Below, I’ve identified some cases in which organisations have incorporated technology as part of their advice provision, and how it has benefited them.
Sussex Police Force
Along with most other forces across the UK, Sussex Police Force has been subjected to cuts and therefore had to review its financial structures and identify ways in which it can reduce costs.
It had identified that the ‘101’ non-emergency call centre – designed to take calls for minor incidents such as reporting small traffic collisions – was taking an increasing amount of calls.
Further, those calls were often found to be from members of the public requesting general information and advice, rather than using the phone line for its primary purpose.
As a result, the force invested in a digital information response service to lighten the load on those answering calls to the ‘101’ line and free up time to focus on those callers that require most assistance.
The resulting website, powered by Connect Assist, now offers users an online Help Centre which includes answers to common questions. The site is simple and easy to use, and contains a cutting edge knowledge base.
The new service – along with an instant messaging service where users can discuss enquiries with operators – increased the amount of visitors to the website and also allowed police officers to focus on calls that require their unique skills.
Health for Work
The Health for Work Adviceline is a Department of Work and Pensions funded service, providing small businesses with the expert advice and support they need to help employees experiencing ill health and other occupational health issues.

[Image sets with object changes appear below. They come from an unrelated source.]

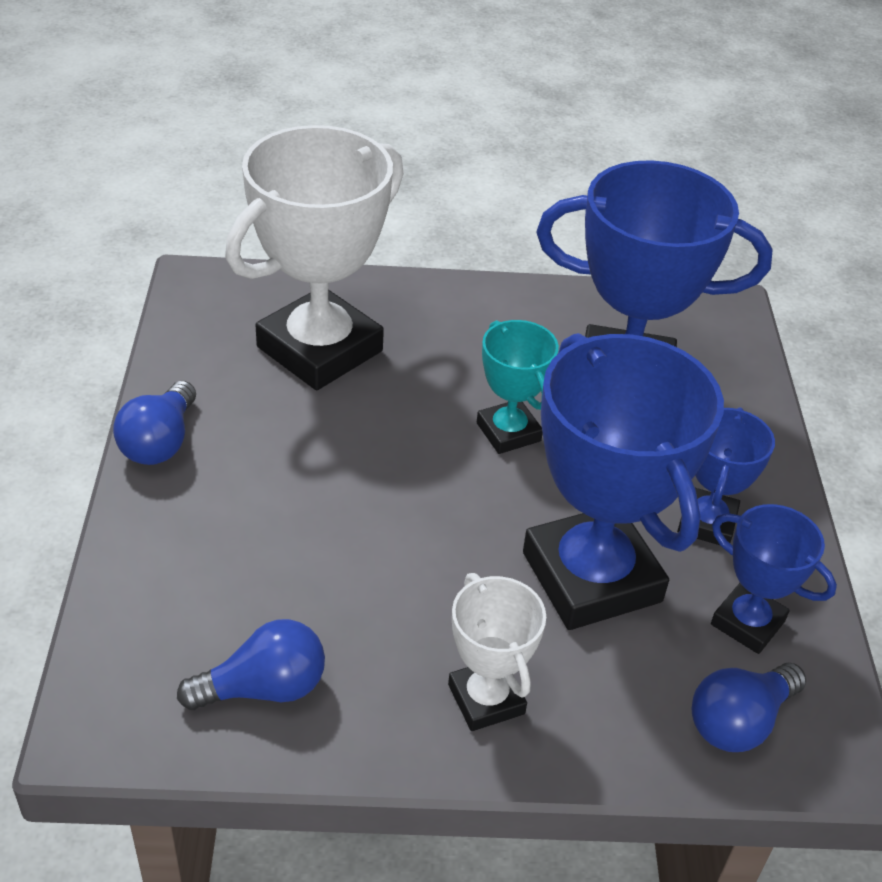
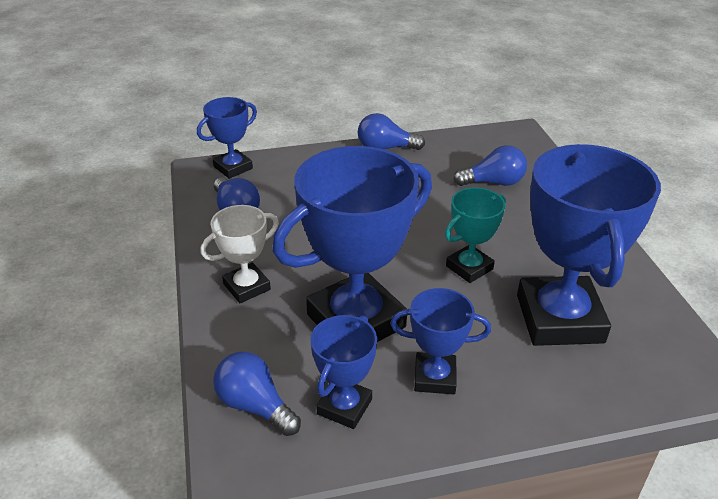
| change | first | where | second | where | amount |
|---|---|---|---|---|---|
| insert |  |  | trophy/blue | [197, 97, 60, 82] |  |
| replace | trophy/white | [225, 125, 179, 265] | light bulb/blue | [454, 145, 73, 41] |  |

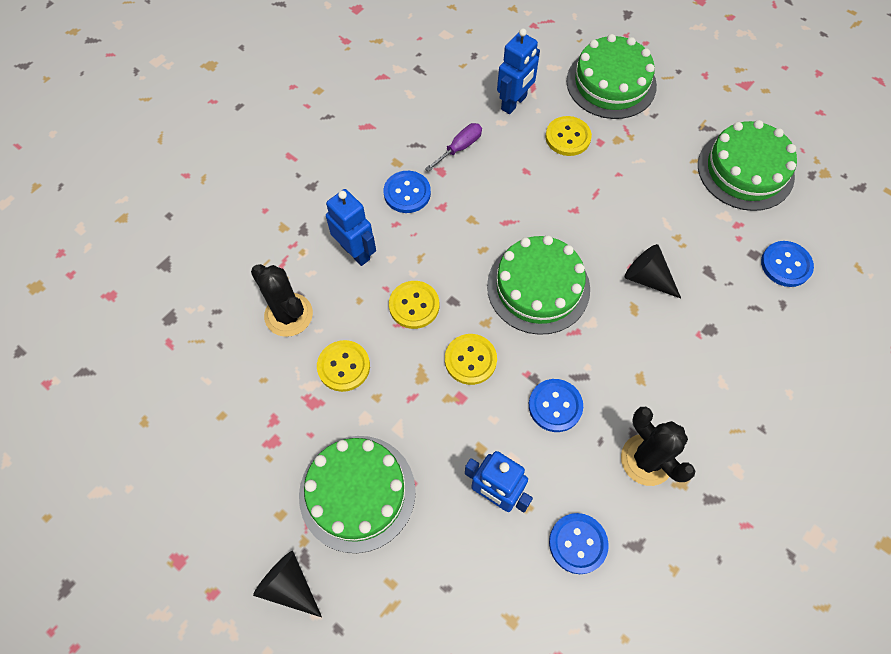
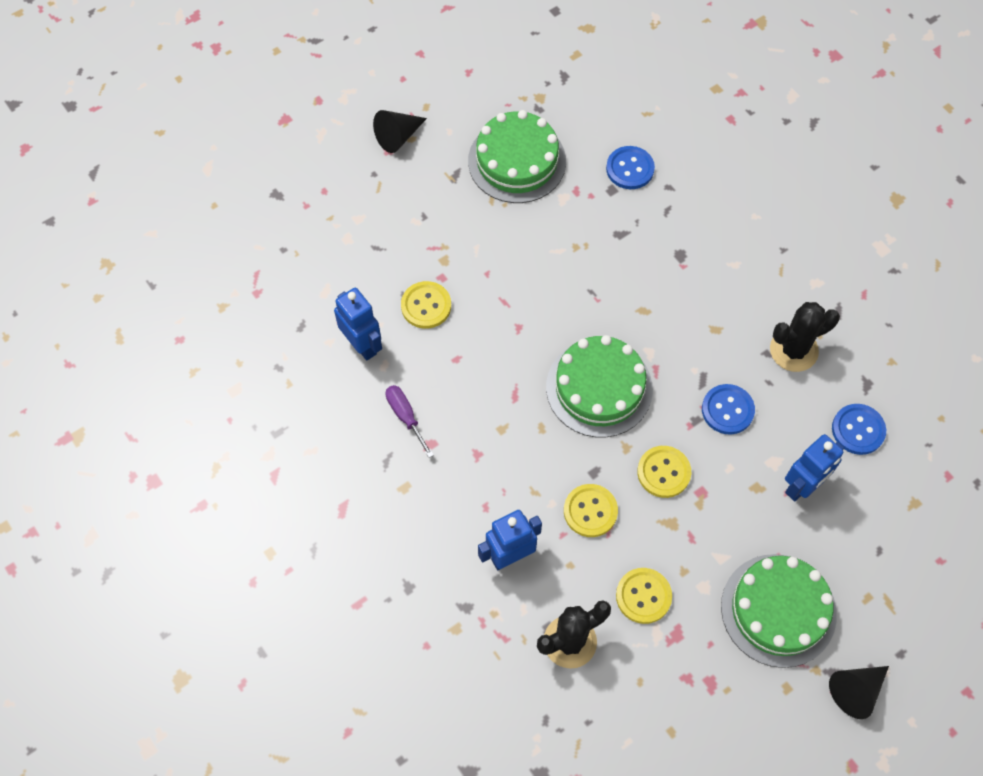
| change | first | where | second | where | amount |
|---|---|---|---|---|---|
| delete | button/blue | [384, 171, 47, 42] |  |  |  |
| delete | cake/green | [566, 34, 91, 85] |  |  |  |
| move | cone/black | [625, 244, 56, 54] |  | [373, 110, 54, 43] |  |

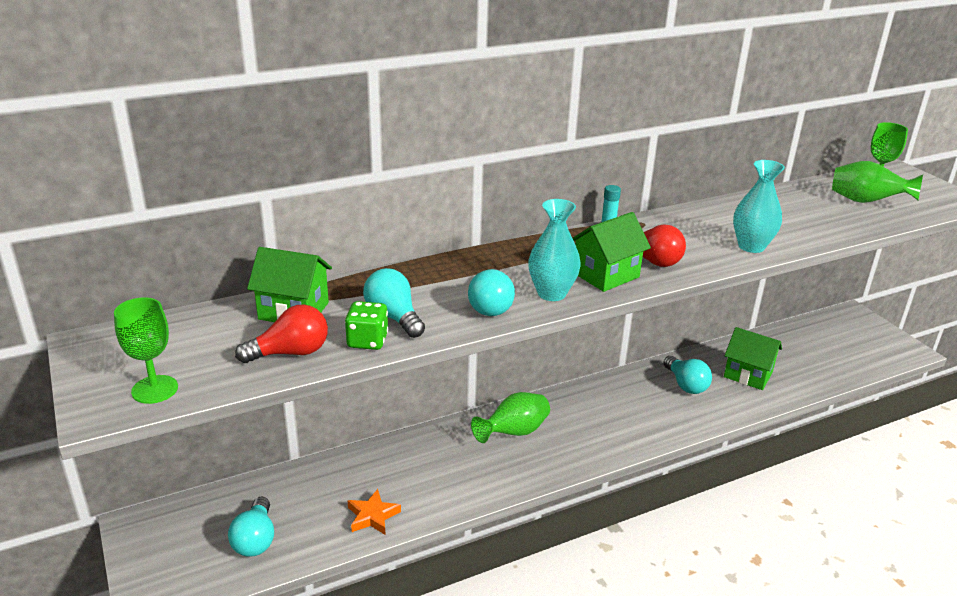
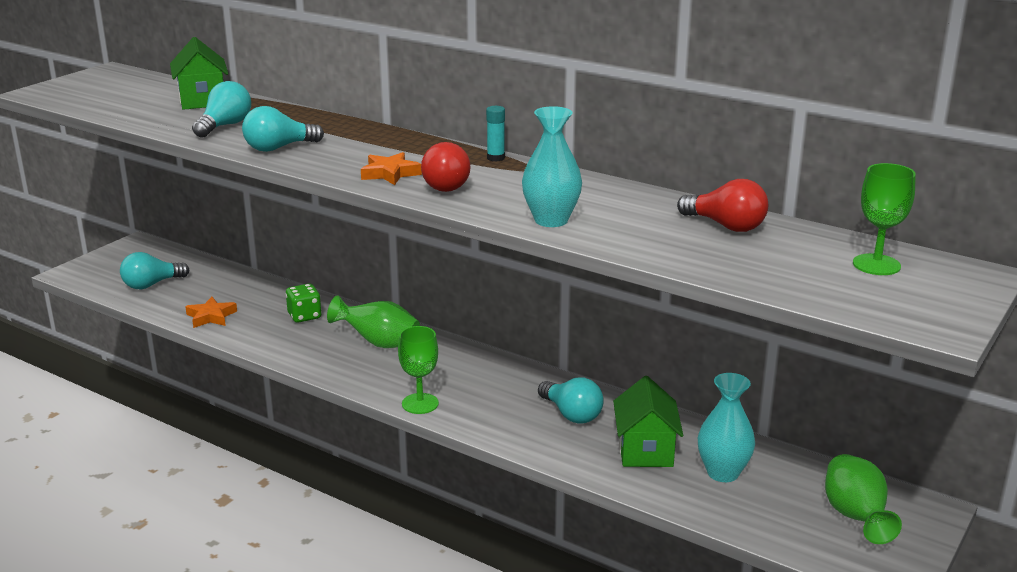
| change | first | where | second | where | amount |
|---|---|---|---|---|---|
| move | goblet/green | [114, 297, 64, 107] |  | [398, 326, 41, 88] |  |
| move | light bulb/red | [235, 304, 93, 59] |  | [677, 179, 91, 53] |  |
| move | dice/green | [345, 301, 43, 49] |  | [286, 284, 36, 39] |  |
| move | vase/turquoise | [528, 199, 53, 102] |  | [698, 373, 57, 109] |  |
| move | vase/green | [832, 161, 91, 42] |  | [825, 454, 77, 90] |  |
| replace | house/green | [572, 212, 79, 80] | star/orange | [361, 152, 61, 33] |  |
| rotate | light bulb/turquoise | [664, 356, 48, 38] |  | [538, 377, 66, 47] | 75 degrees counterclockwise |

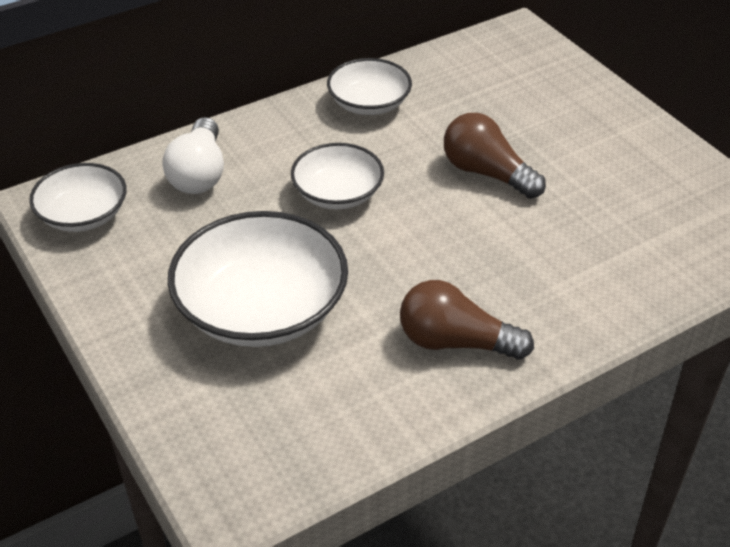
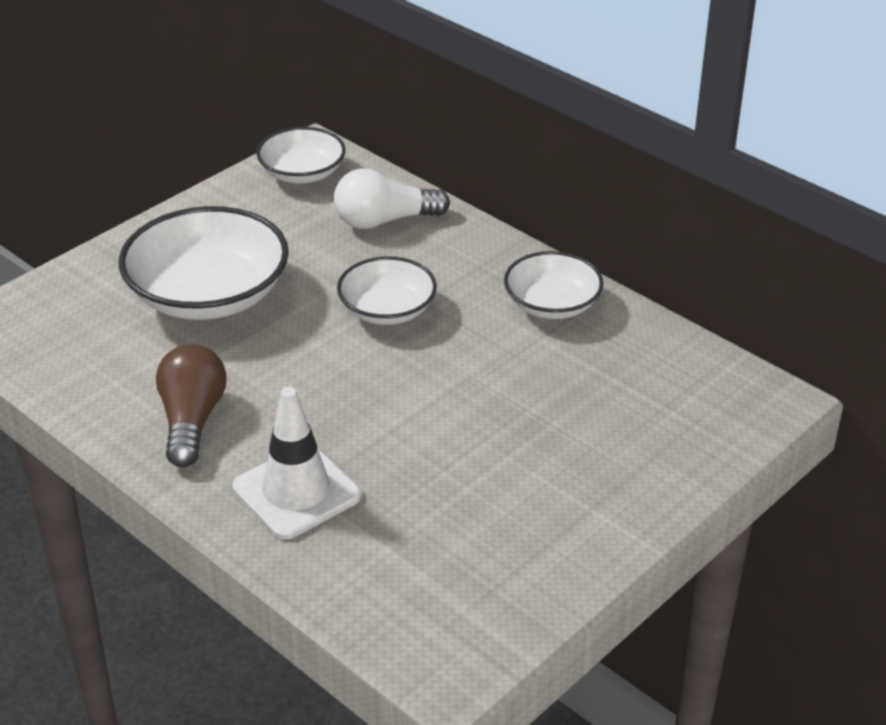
| change | first | where | second | where | amount |
|---|---|---|---|---|---|
| delete | light bulb/brown | [444, 113, 102, 86] |  |  |  |
| insert |  |  | traffic cone/white | [232, 387, 129, 152] |  |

It had a requirement to cut costs and develop a sustainable funding model, while delivering a high quality service to those who often feel unable to access professional occupational health advice due to the small size of their business.
To meet these expectations, Connect Assist put in place a digital advice service with a range of options available, from web self-service through to telephone enquiries. Call handlers manage a tiered process and handle enquiries across web-chat, ‘ask a question’ – an online Q&A form – phone and email. This tiered solution enables the rapid identification of the user’s needs, ensuring that more serious incidents are escalated to a second-tier service provided by occupational health nurses.
Interestingly, the occupational health nurses, while initially sceptical, were very quickly delighted that the vast majority of the calls require their level of skill and experience (which had not been the case previously).
In a year Health for Work saw a 20-fold increase in enquiries which were handled at 30% of the cost of the previous service – a staggering result which secured funding going forward.
To summarise, for organisations that offer advice services there are clear benefits to incorporating digital services into your delivery model. While often success is about being able to help more people at a lower overall cost, there are a number of other benefits as well. Our experience is that many people prefer to contact a digital advice service, as they feel more in control and benefit from a clearer sense of empowerment. Furthermore, advice staff report preferring a high proportion of calls or cases being of a more complex nature, rather than routinely answering basic enquiries.